This can include hiring a designer, drawing it yourself on graph paper or on a free program on a computer. You will need these dimensions to start developing an estimate and will help contractors to start to ballpark the cost.

Are you moving walls, plumbing and electric? Are you putting on an addition? Sometimes it is useful to hire an architect to help you see what your options are at the beginning. Sometimes I come in and offer “schematic design”. In this case I would show a customer a couple of options for different layouts. This way they could determine the scale of the project and get some rough numbers before proceeding with the detailed design. Then they could either proceed with the architect or designer or if it is straight forward, proceed with using a typical kitchen designer from a showroom.

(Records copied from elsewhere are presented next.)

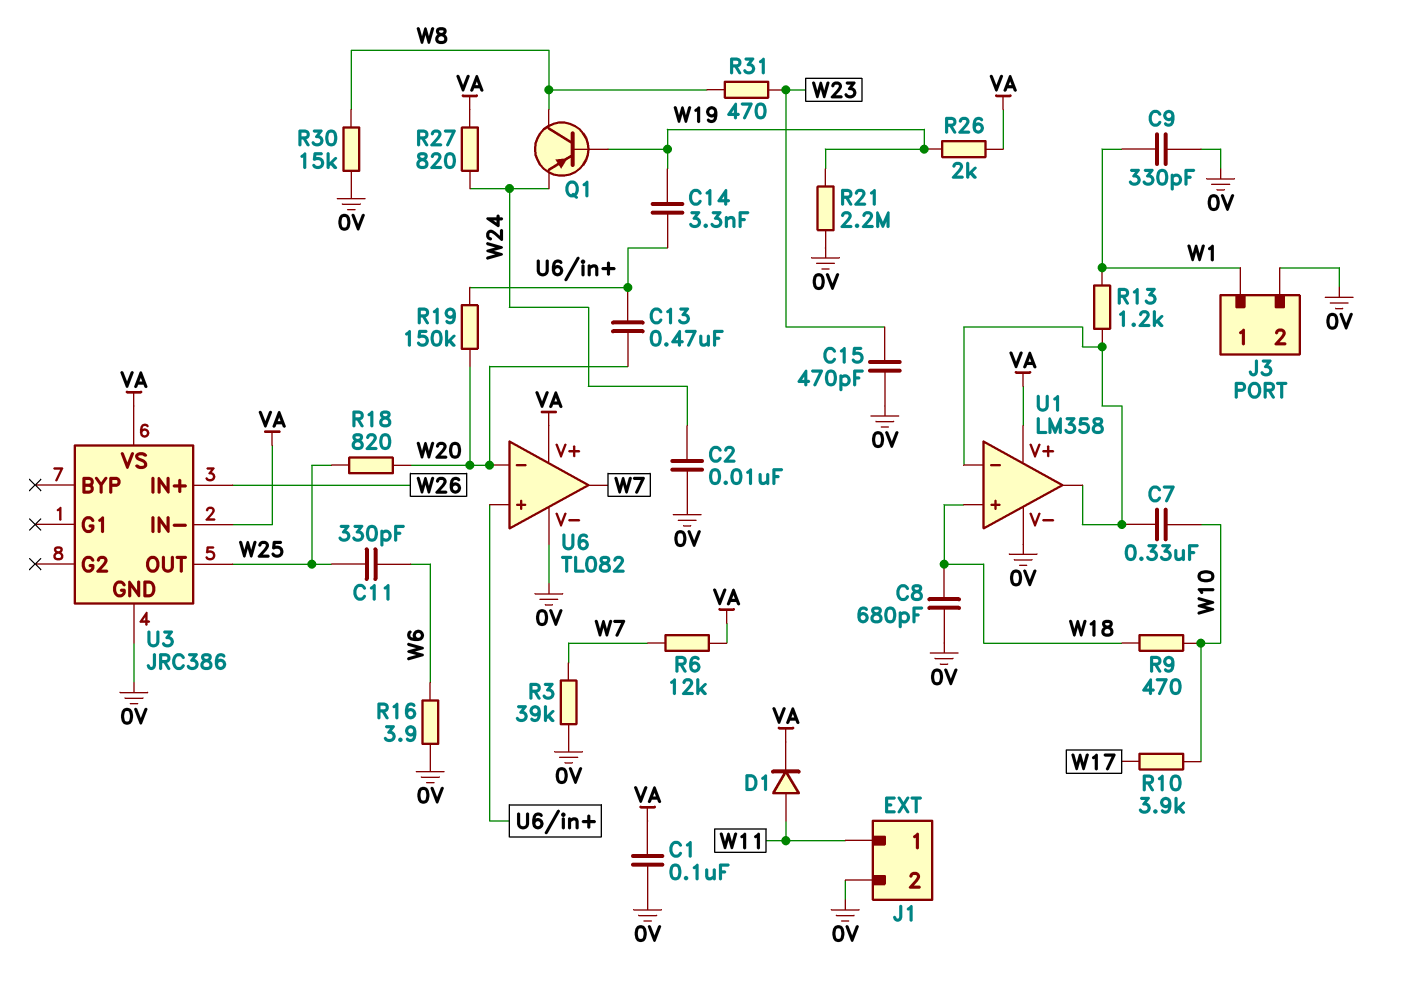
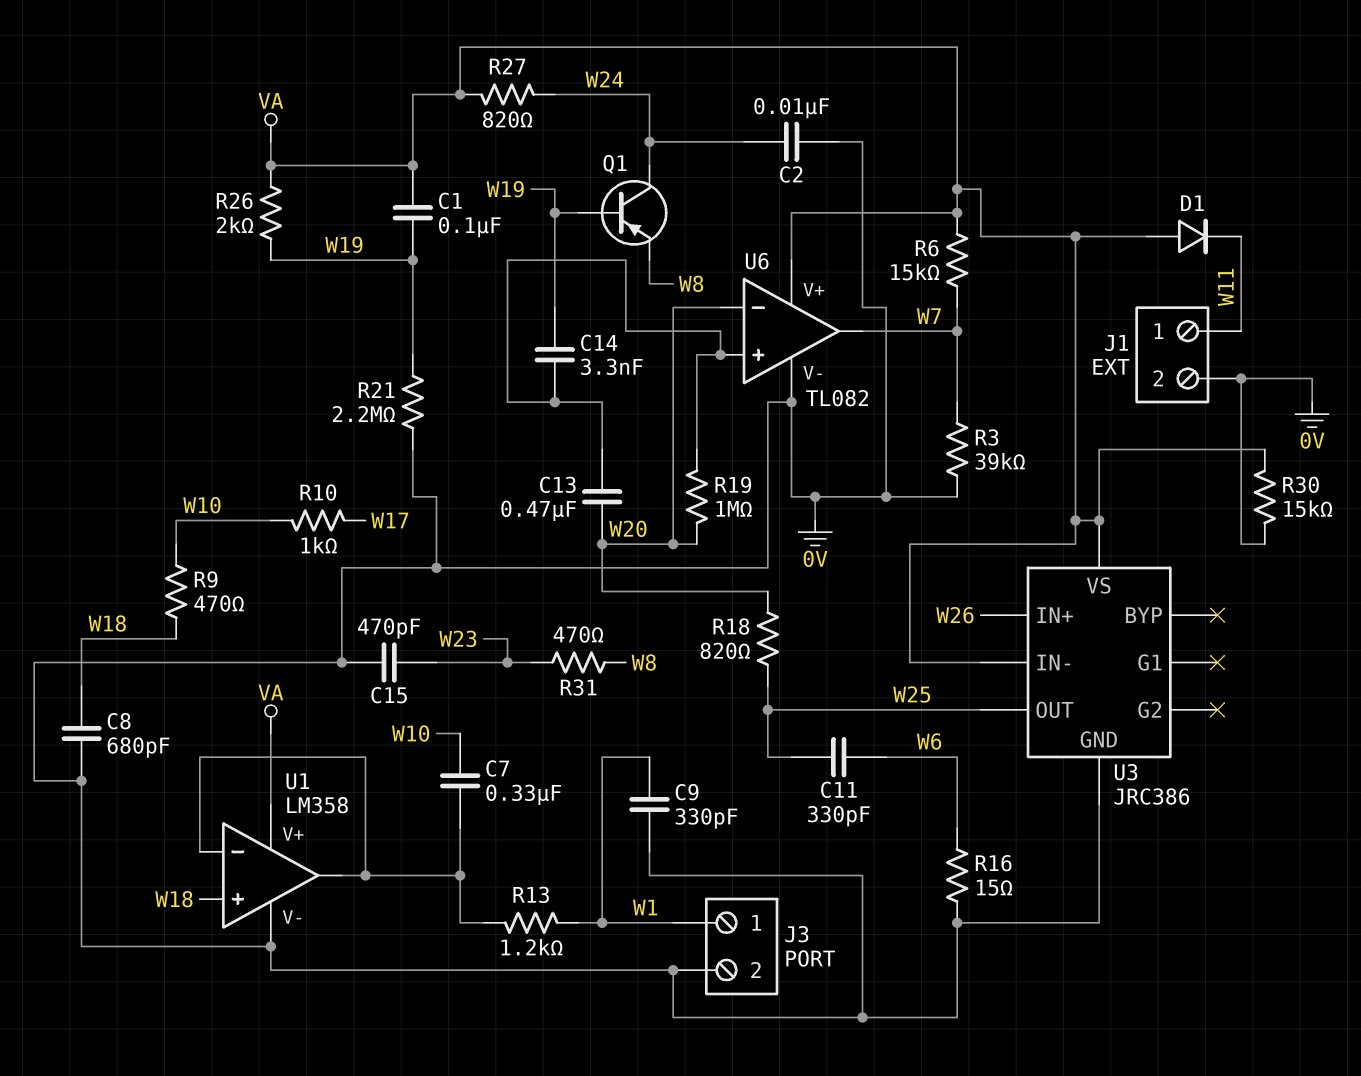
C1: 100nF (0V, VA) -> 100nF (VA, W19)
D1: diode (A W11, K VA) -> diode (A VA, K W11)
Q1: PNP (B W19, C W8, E W24) -> PNP (B W19, C W24, E W8)
R6: 12k (VA, W7) -> 15k (VA, W7)
R10: 3.9k (W10, W17) -> 1k (W10, W17)
R16: 3.9 (0V, W6) -> 15 (0V, W6)
R19: 150k (U6/in+, W20) -> 1M (U6/in+, W20)
R30: 15k (0V, W8) -> 15k (0V, VA)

This is also a good time to review your electrical & plumbing service to your house. Also whether you need to replace move windows and doors in the room.

4. Begin to Develop a Budget:

I know it is intimidating and hard (especially when you aren’t quite sure what you want) but having a rough budget (and especially a maximum number) is very important. I think it useful to think about what is most important to you. When we did our kitchen renovation we splurged on Soapstone countertops and saved by installing the cabinets and trim ourselves.

There are quite a few items to consider  when pricing out the cost of a kitchen.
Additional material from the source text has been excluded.